I used to live in Australia, where state and territory governments have been using speed/red light cameras for decades. The way it works is that if a motor vehicle is photographed speeding or running red light, a citation is issued to the registered owner of the vehicle. At this point the registered owner can pay the fine and lose points on their license, identify the driver to the DMV (which will then send the citation to the driver, along with a letter stating “you were identified as the driver”), or dispute the citation including in court. If the vehicle is registered to a corporate entity, the entity can either identify the driver, or pay a fine that is triple the fine that the individual would pay.

Nobody in Australia likes traffic enforcement cameras, but they do increase enforcement without tying up police resources. As far as I know, civil servants are the ones looking at the photographs. Motoring lobbyists are always trying to water down enforcement by camera, however, state government budgets usually pay the price for road carnage, so state governments are less than enthusiastic about watering down enforcement.

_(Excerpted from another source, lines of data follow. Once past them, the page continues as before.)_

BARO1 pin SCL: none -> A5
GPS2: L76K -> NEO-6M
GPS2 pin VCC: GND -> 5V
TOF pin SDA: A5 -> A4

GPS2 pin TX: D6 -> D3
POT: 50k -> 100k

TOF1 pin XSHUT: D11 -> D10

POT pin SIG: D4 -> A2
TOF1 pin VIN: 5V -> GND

State/county/municipal employees are perfectly capable of being trained to properly identify the necessary information for issuing a citation, and can be properly authorized to do so.

I am opposed to contracting enforcement to private sector companies that have a profit motive.

The Dude
Guest
The Dude

I think one of the pillars of American Exceptionalism is that you never discuss or even acknowledge that alternative policies have been tried and have succeeded in other countries. When someone points out that uncomfortable fact, you dismiss it as an effect of being a “smaller country” or “different society.”

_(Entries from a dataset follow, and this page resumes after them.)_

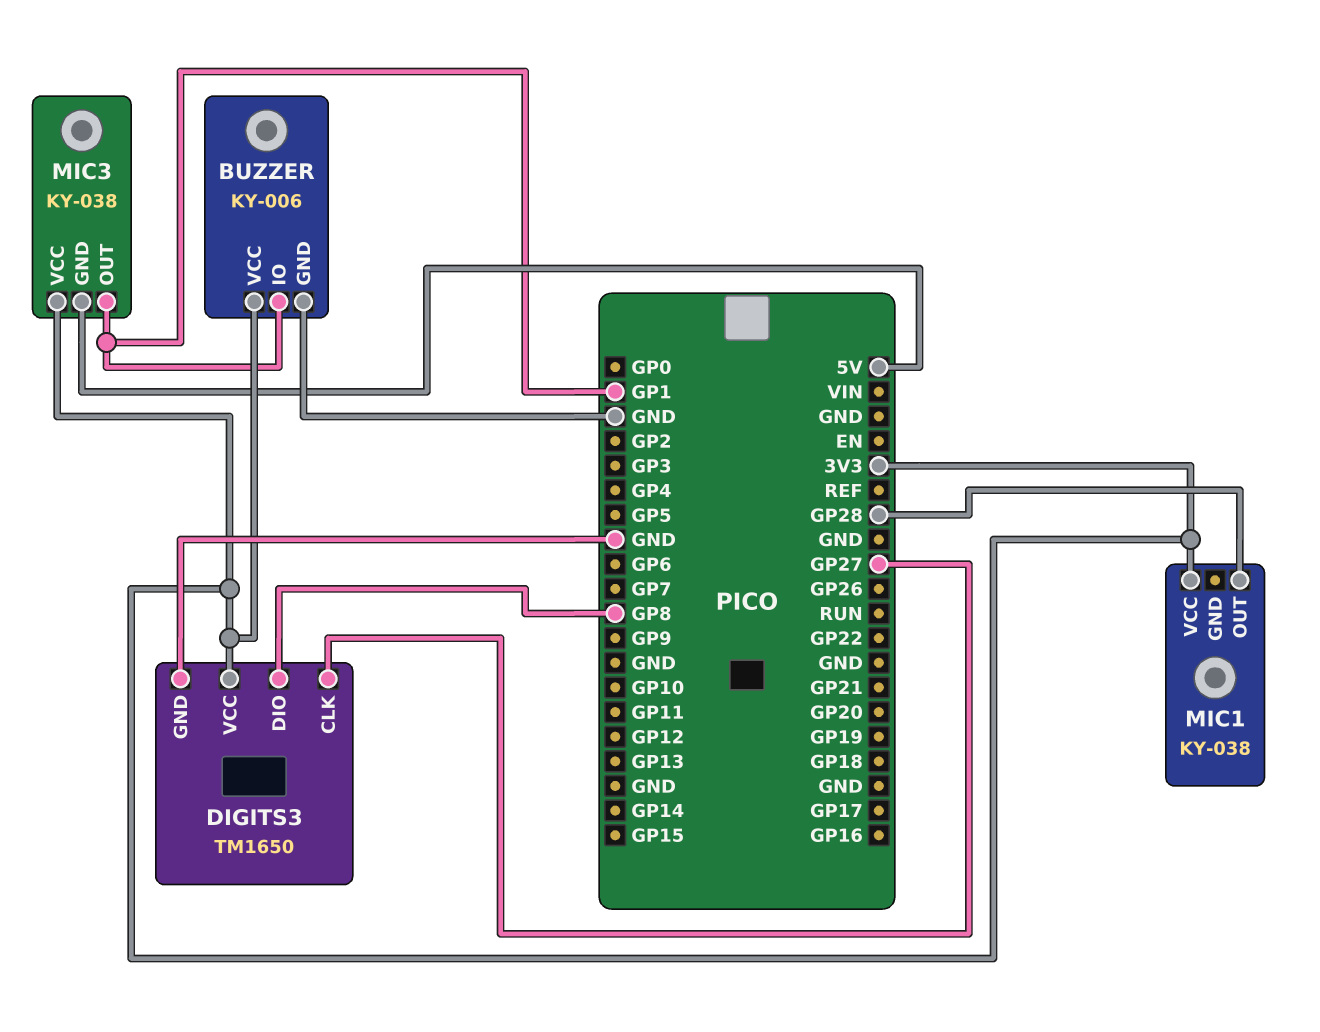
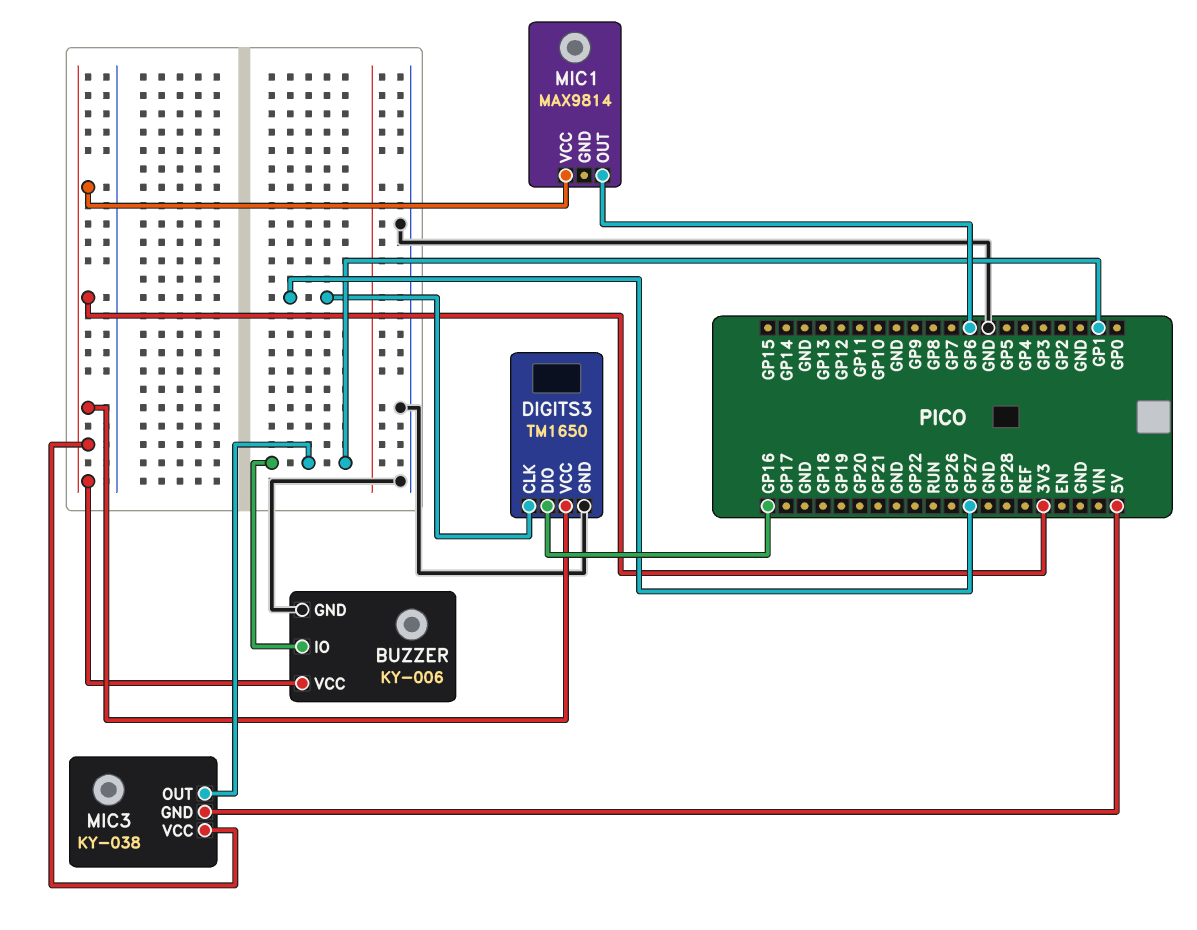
DIGITS3 pin DIO: GP8 -> GP16
MIC1: KY-038 -> MAX9814
MIC1 pin OUT: GP28 -> GP6

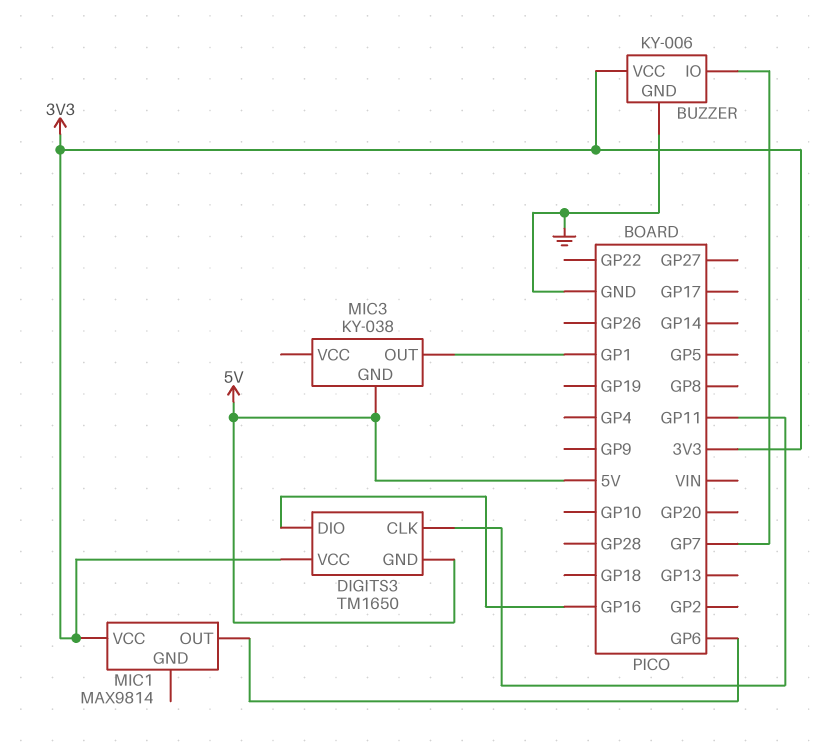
BUZZER pin IO: GP1 -> GP7
DIGITS3 pin CLK: GP27 -> GP11
DIGITS3 pin GND: GND -> 5V
MIC3 pin VCC: 3V3 -> none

But having myself lived in a large Australian city full of autos driven by people participating in a modern economy, I can confirm that traffic cameras work. They have saved countless lives and made money in the process! And if Oregonians are willing to examine the Australian experience, they will realize that there is no reasonable basis for debate. Nor is there any reasonable basis for requiring review by a police officer or for allowing private parties to profit from the process.

But don’t bet on the cowardly politicians in Salem standing up to the police or motorist lobbies any time soon. And that includes the ruling Democrats.

ivan
Guest
ivan

One perspective that I don’t see mentioned here is that switching oversight to PBOT could provide them with a wealth of data about places where road infrastructure changes will lead to safer driving. For instance, PBOT could place a camera at a location where past vehicular negligence/assaults have occurred, and observe behavior. Then they could install temporary/popup changes to test out possible solutions.

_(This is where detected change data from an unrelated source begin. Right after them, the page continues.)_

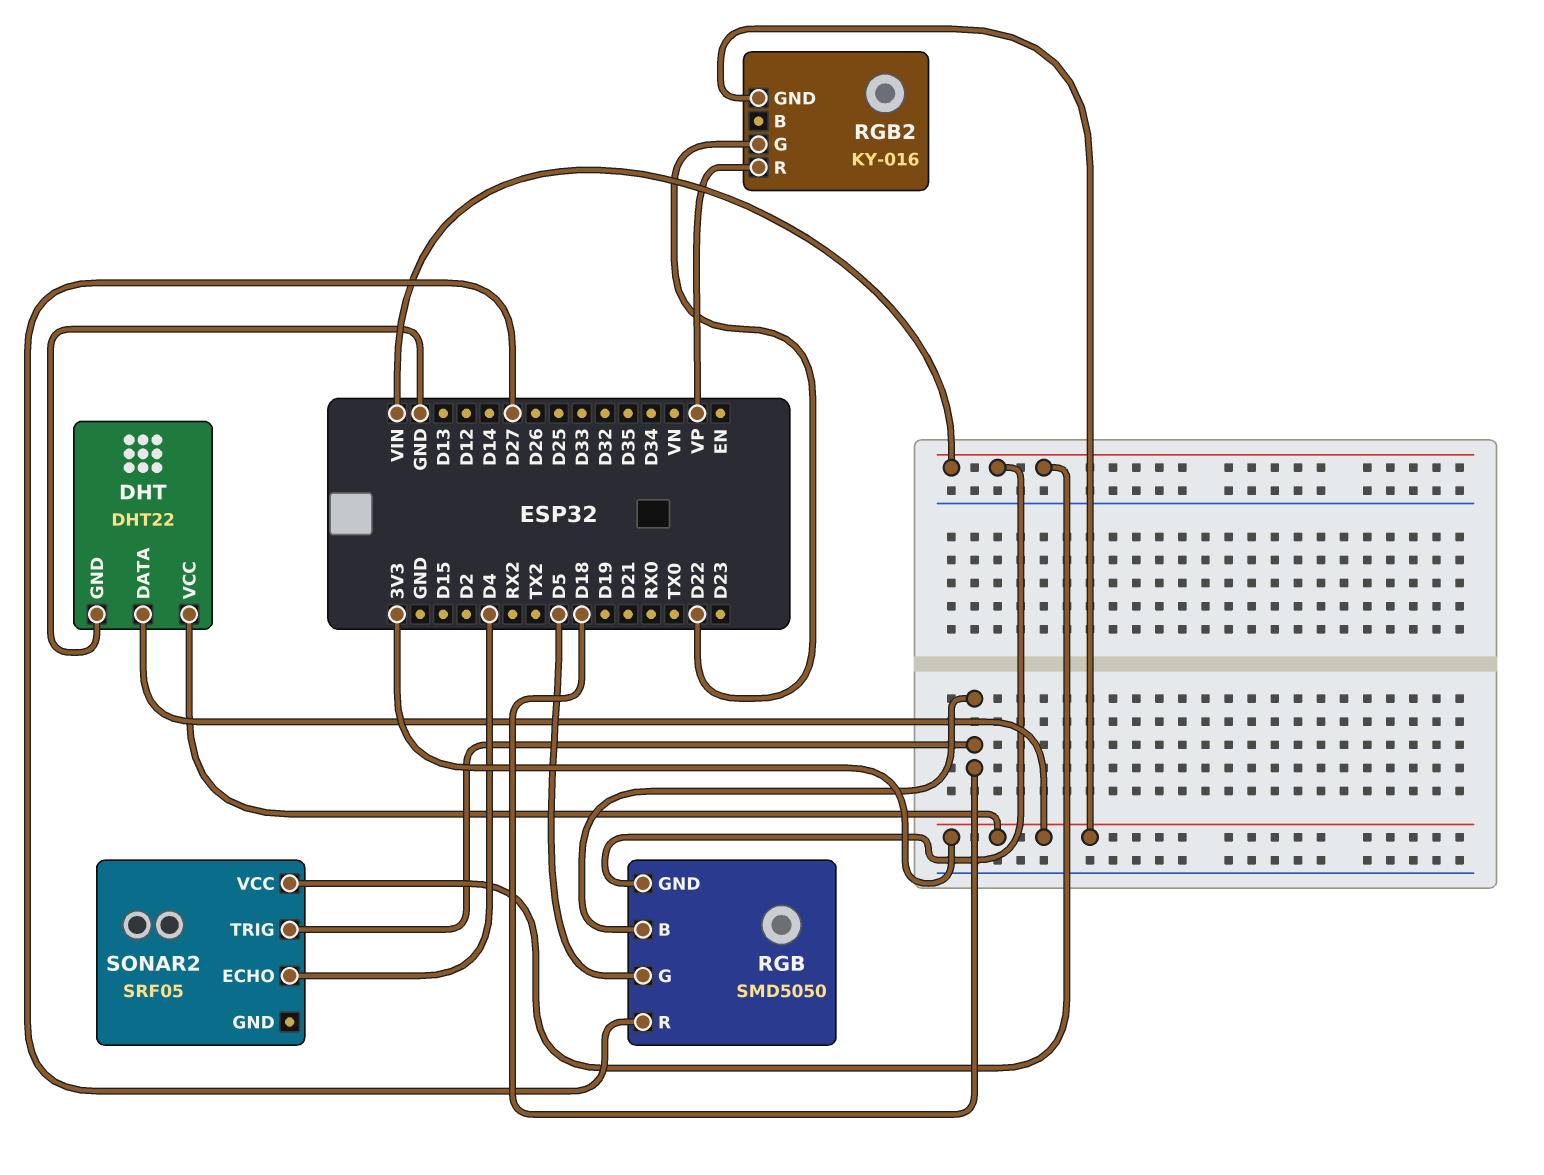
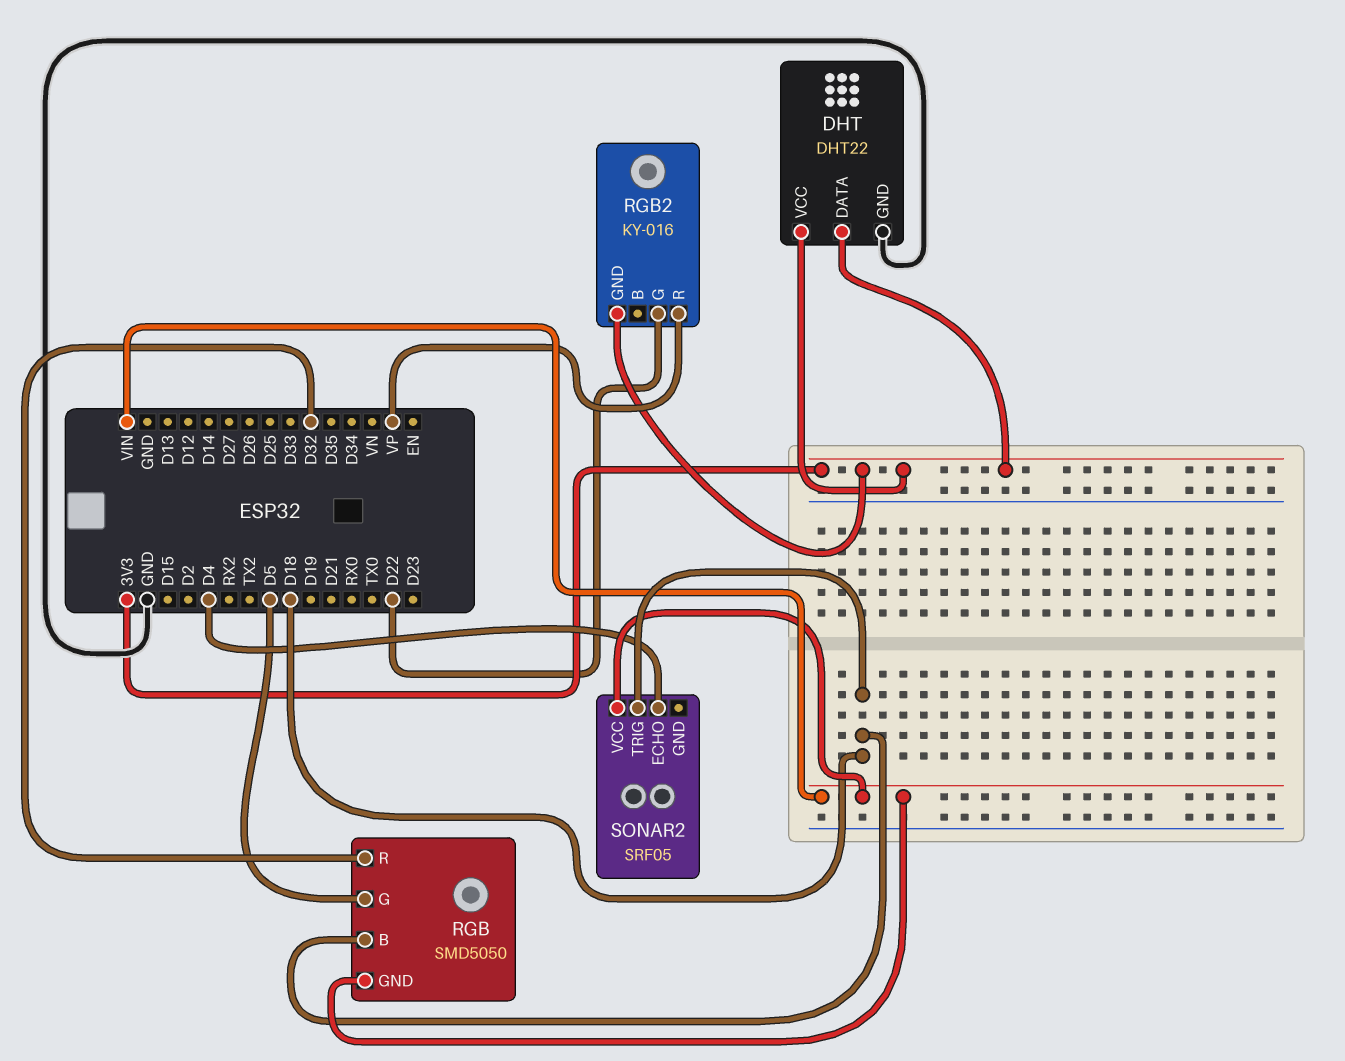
RGB pin R: D27 -> D32

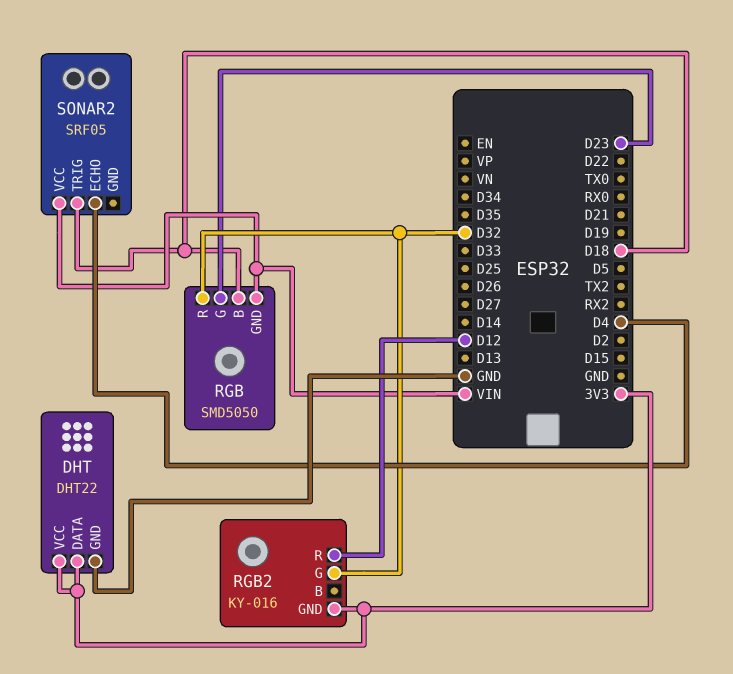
RGB pin G: D5 -> D23
RGB2 pin G: D22 -> D32
RGB2 pin R: VP -> D12

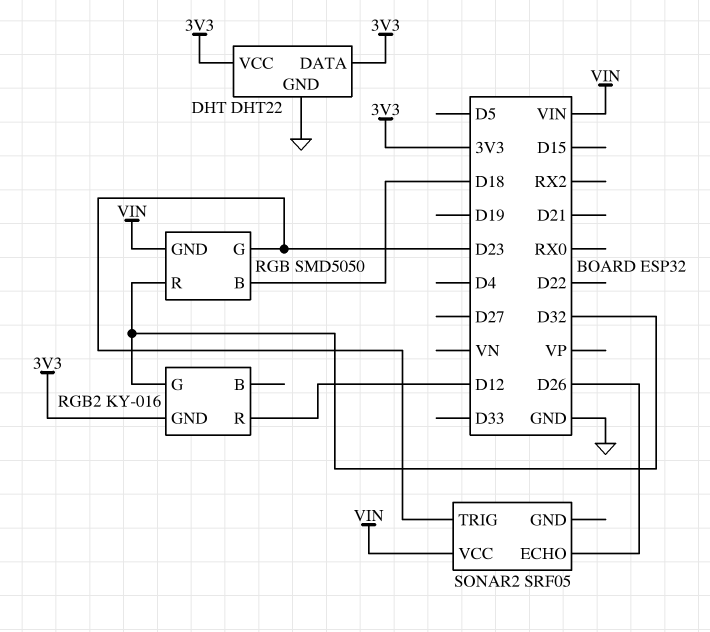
SONAR2 pin ECHO: D4 -> D26
SONAR2 pin TRIG: D18 -> D23

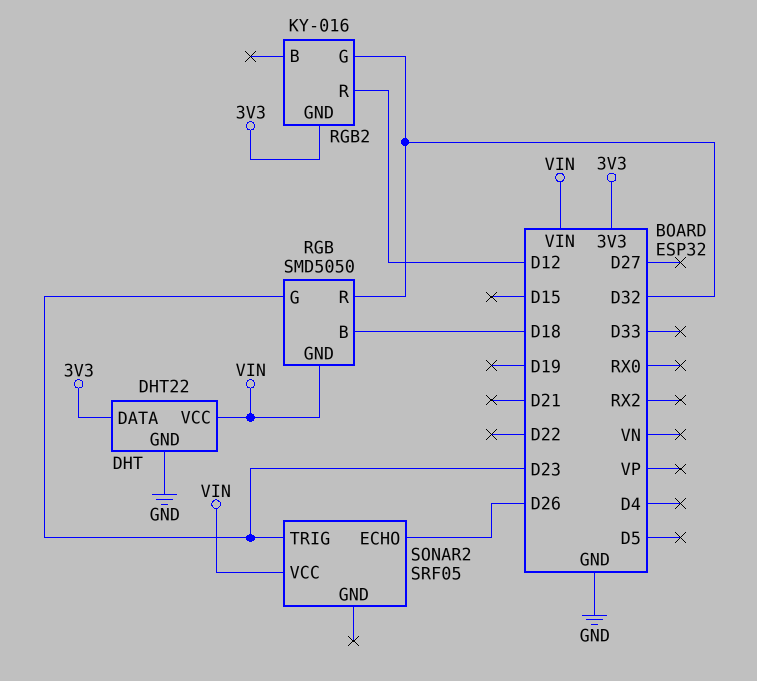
DHT pin VCC: 3V3 -> VIN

Whether PBOT would do this, of course, is a different matter.

But I think it’s important to remember that it’s not just about issuing citations/warnings. This could support safer streets initiatives too.

Frank
Guest
Frank

You might think that with their reduction in budget, and message from them that this reduces what they have time to do, plus all that pesky (lucrative) overtime that comes from being short-staffed, they’d welcome a reduced in work load.

ron
Guest
ron

A contrarian view – perhaps it would be better for us all to keep police officers tied-up doing this menial ticket review instead of having PBOT employees spend their time doing the work. just a thought. personally, i’m more interested in having PBOT doing its job unencumbered than PPB doing their thing.

J_R
Guest
J_R

Even if this passes, it’s pretty clear that the program of non-sworn personnel reviewing citations will never come to pass, at least in Portland. The police union will use it as a bargaining issue – something like, we’ll give you this if you give each officer 1000 hours of overtime. Anything to make it uneconomic for the city. Disgusting. Time to break the union and start over.